Data lake query acceleration with materialized views

This topic describes how to optimize query performance in your data lake using CelerData's asynchronous materialized views.

NOTE
This feature is included in the Premium software edition. Please see the Software editions documentation for details on the differences between Standard and Premium editions if you are subscribed to the Standard edition.

CelerData offers out-of-the-box data lake query capabilities, which are highly effective for exploratory queries and analysis of data in the lake. In most scenarios, Data Cache can provide block-level file caching, avoiding performance degradation caused by remote storage jitter and a large number of I/O operations.

However, when it comes to building complex and efficient reports using data from the lake or further accelerating these queries, you may still encounter performance challenges. With asynchronous materialized views, you can achieve higher concurrency and better query performance for reports and data applications on the lake.

Overview

CelerData supports building asynchronous materialized views based on external catalogs such as Hive catalog, Iceberg catalog, and Hudi catalog. External catalog-based materialized views are particularly useful in the following scenarios:

Transparent Acceleration of data lake reports
To ensure the query performance of data lake reports, data engineers typically need to work closely with data analysts to probe into the construction logic of the acceleration layer for reports. If the acceleration layer requires further updates, they must update the construction logic, processing schedules, and query statements accordingly.
Through the query rewrite capability of materialized views, report acceleration can be made transparent and imperceptible to users. When slow queries are identified, data engineers can analyze the pattern of slow queries and create materialized views on demand. Application-side queries are then intelligently rewritten and transparently accelerated by the materialized view, allowing for rapid improvement in query performance without modifying the logic of the business application or the query statement.
Incremental calculation of real-time data associated with historical data
Suppose your business application requires the association of real-time data in CelerData native tables and historical data in the data lake for incremental calculations. In this situation, materialized views can provide a straightforward solution. For example, if the real-time fact table is a native table in CelerData and the dimension table is stored in the data lake, you can easily perform incremental calculations by constructing materialized views that associate the native table with the table in the external data sources.
Rapid construction of metric layers
Calculating and processing metrics may encounter challenges when dealing with a high dimensionality of data. You can use materialized views, which allows you to perform data pre-aggregation and rollup, to create a relatively lightweight metric layer. Moreover, materialized views can be refreshed automatically, further reducing the complexity of metric calculations.

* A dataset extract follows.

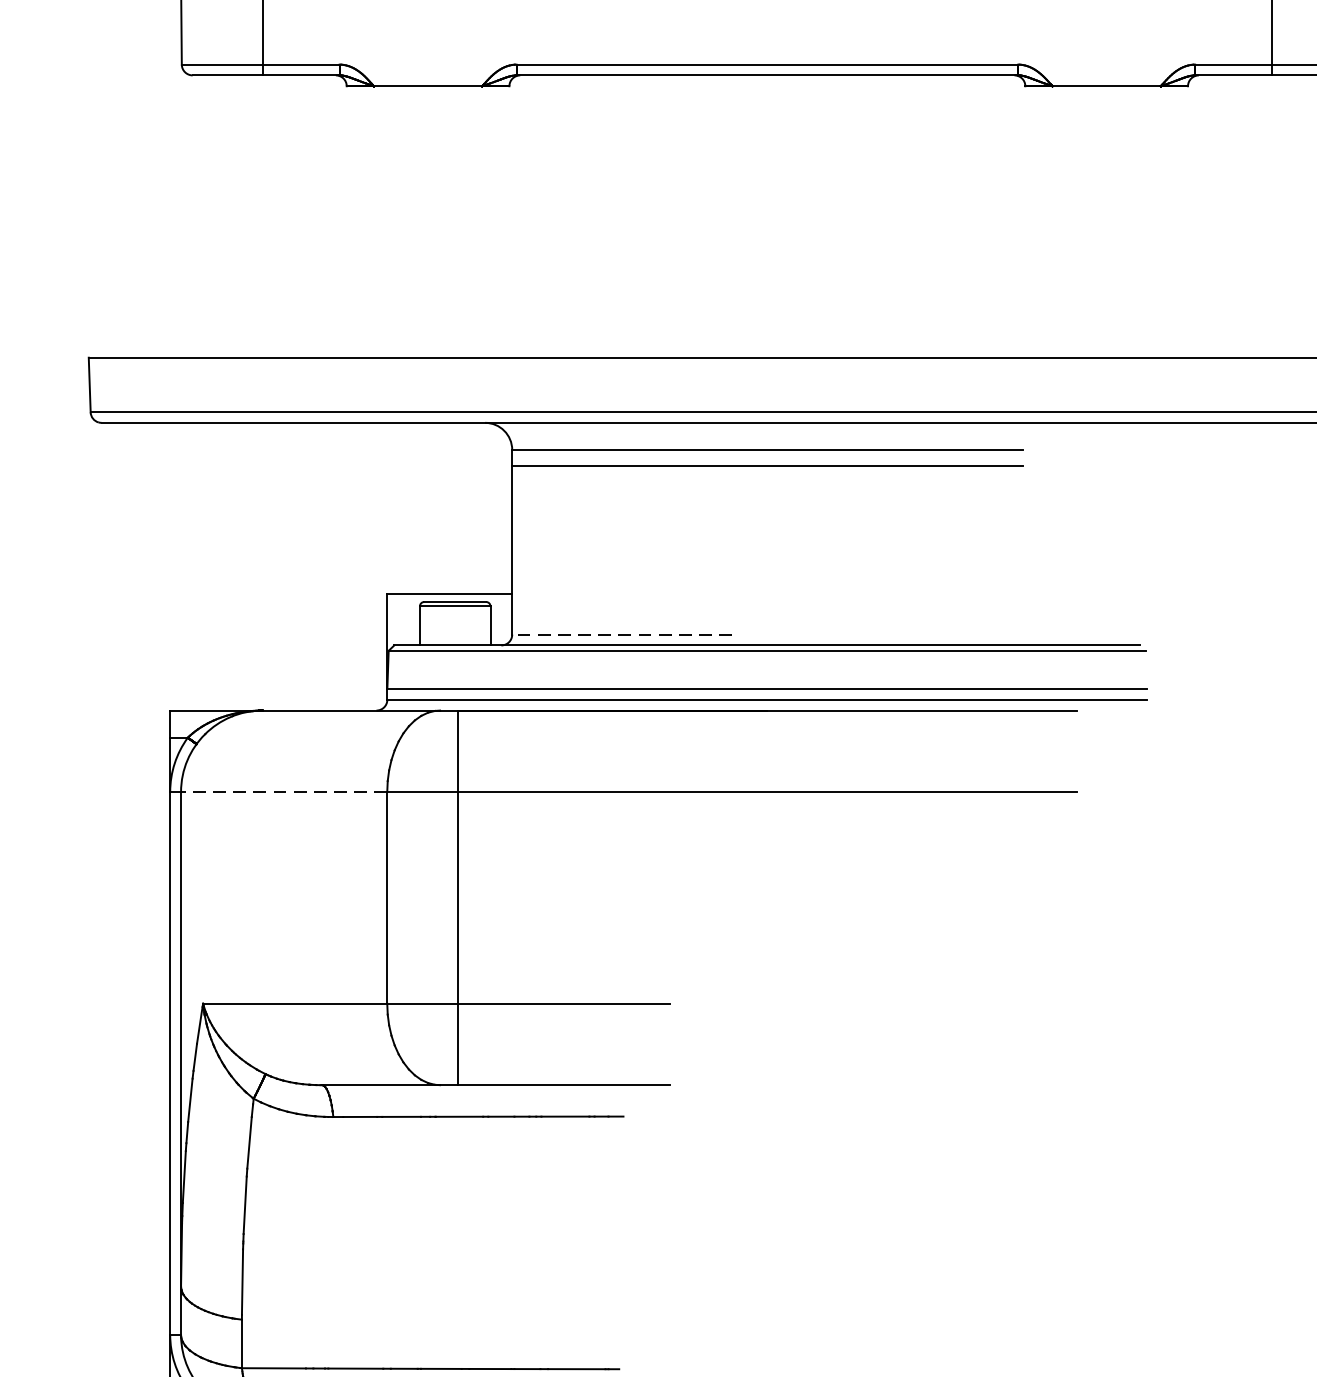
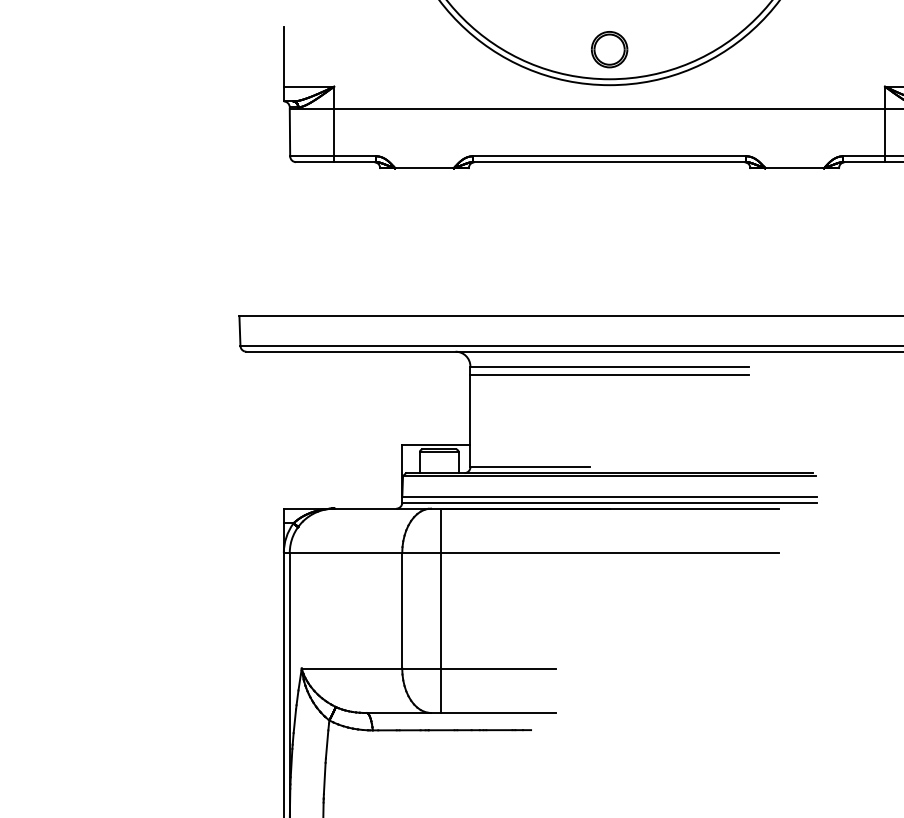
line: (622, 635) -> (530, 467), dashed -> solid
line: (283, 792) -> (345, 553), dashed -> solid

Materialized views, Data Cache, and native tables in CelerData are all effective methods to achieve significant boosts in query performance. The following table compares their major differences:

	Data Cache	Materialized view	Native table
Data loading and updates	Queries automatically trigger data caching.	Refresh tasks are triggered automatically.	Supports various import methods but requires manual maintenance of import tasks
Data caching granularity	Supports block-level data caching Follows LRU cache eviction mechanism No computation results are cached	Stores the precomputed query results	Stores data based on table schema
Query performance	Data Cache ≤ Materialized view = Native table
Query statement	No need to modify query statements against the data lake Once queries hit the cache, computation occurs.	No need to modify query statements against the data lake Leverages query rewrite to reuse precomputed results	Requires modification of query statements to query the native table

Compared to directly querying lake data or loading data into native tables, materialized views offer several unique advantages:

Local storage acceleration: Materialized views can leverage CelerData's acceleration advantages with local storage, such as indexes, partitioning, bucketing, and collocate groups, resulting in better query performance compared to querying data from the data lake directly.
Zero maintenance for loading tasks: Materialized views update data transparently via automatic refresh tasks. There's no need to maintain loading tasks to perform scheduled data updates. Additionally, Hive catalog-based materialized views can detect data changes and perform incremental refreshes at the partition level.
Intelligent query rewrite: Queries can be transparently rewritten to use materialized views. You can benefit from acceleration instantly without the need to modify the query statements your application uses.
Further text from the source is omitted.